Endocrinology Dynamic Tests Rapid Review
- Crack Medicine

- 2 hours ago
- 3 min read
TL;DR
Rapid Review: Endocrinology Dynamic Tests is a high-yield MRCP Part 1 topic focused on how hormonal axes respond to stimulation or suppression. Prioritise pattern recognition—knowing when hormones should rise or fall is more important than memorising exact values. Key areas include the HPA axis, growth hormone testing, and aldosterone–renin physiology. Expect exam questions on interpretation and test selection.
Why this matters
Hormone levels fluctuate due to circadian rhythm, stress, illness, and medications. A single measurement can mislead. Dynamic tests solve this by:
Assessing feedback regulation
Evaluating axis integrity (hypothalamus–pituitary–target gland)
Measuring functional reserve
In MRCP Part 1, candidates are expected to:
Select the correct test
Recognise expected physiological responses
Interpret abnormal patterns
Core sections
1. High-yield dynamic tests (summary table)
Axis | Test | Purpose | Expected Normal Response |
HPA | Short Synacthen test | Adrenal insufficiency | Cortisol rises adequately |
HPA | Dexamethasone suppression | Cushing syndrome | Cortisol suppressed |
GH | OGTT | Acromegaly | GH suppressed |
GH | Insulin tolerance test | GH deficiency | GH rises |
Thyroid | TRH stimulation | Central hypothyroidism | TSH rises |
Prolactin | Dopamine suppression | Prolactinoma | Prolactin suppressed |
RAAS | Aldosterone–renin ratio | Hyperaldosteronism | Normal ratio |
2. The five most tested subtopics
A. Short Synacthen Test (SST)
Uses synthetic ACTH (tetracosactide)
Measure cortisol at baseline and 30 minutes
Normal: cortisol rises >500–550 nmol/L
Failure indicates adrenal insufficiency (primary or secondary depending on context).

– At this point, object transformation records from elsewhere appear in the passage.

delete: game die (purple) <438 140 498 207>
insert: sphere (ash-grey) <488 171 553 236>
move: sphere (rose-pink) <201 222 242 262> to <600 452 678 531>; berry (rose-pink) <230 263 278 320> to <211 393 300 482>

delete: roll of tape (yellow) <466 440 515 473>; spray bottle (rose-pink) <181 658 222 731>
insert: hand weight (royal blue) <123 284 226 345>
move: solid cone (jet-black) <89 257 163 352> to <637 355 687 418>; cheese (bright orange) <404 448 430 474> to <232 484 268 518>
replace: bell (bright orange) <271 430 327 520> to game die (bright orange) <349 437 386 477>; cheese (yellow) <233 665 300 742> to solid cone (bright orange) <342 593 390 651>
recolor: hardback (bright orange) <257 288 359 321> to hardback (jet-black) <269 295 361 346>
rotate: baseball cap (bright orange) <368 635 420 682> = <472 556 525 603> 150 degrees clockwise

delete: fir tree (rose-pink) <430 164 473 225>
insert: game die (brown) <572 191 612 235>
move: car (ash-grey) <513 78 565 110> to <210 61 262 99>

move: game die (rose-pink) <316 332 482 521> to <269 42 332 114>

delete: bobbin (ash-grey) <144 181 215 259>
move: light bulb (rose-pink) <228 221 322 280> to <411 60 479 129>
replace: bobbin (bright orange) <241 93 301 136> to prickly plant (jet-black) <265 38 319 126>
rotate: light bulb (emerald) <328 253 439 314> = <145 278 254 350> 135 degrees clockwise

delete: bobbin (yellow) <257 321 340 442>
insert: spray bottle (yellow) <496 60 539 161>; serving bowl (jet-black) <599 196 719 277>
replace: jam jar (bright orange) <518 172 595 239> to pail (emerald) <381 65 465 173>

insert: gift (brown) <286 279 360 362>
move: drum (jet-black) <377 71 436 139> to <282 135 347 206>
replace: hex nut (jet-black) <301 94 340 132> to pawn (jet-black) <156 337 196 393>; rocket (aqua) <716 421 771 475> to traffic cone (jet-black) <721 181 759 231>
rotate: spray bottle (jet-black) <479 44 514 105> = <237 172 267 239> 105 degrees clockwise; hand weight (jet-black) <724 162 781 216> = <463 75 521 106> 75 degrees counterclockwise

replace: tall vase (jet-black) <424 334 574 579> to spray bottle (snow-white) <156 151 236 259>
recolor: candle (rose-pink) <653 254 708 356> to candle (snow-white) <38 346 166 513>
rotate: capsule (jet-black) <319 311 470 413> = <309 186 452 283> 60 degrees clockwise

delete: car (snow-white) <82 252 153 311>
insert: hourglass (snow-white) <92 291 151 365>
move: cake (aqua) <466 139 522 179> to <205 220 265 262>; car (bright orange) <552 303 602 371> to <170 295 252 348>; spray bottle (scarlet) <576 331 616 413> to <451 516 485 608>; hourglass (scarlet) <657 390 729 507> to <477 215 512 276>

B. Dexamethasone Suppression Test
Low-dose: screening for Cushing syndrome
High-dose: differentiates cause
Interpretation:
No suppression → Cushing syndrome
Suppression with high-dose → pituitary origin
C. Insulin Tolerance Test (ITT)
Gold standard for GH and ACTH reserve
Induces hypoglycaemia
⚠️ Contraindications:
Epilepsy
Ischaemic heart disease
D. OGTT for Acromegaly
Oral glucose suppresses GH in normal individuals
Failure of suppression confirms acromegaly
E. Aldosterone–Renin Ratio (ARR)
Screening test for primary aldosteronism
High aldosterone + low renin = positive screen
Further confirmatory testing is required.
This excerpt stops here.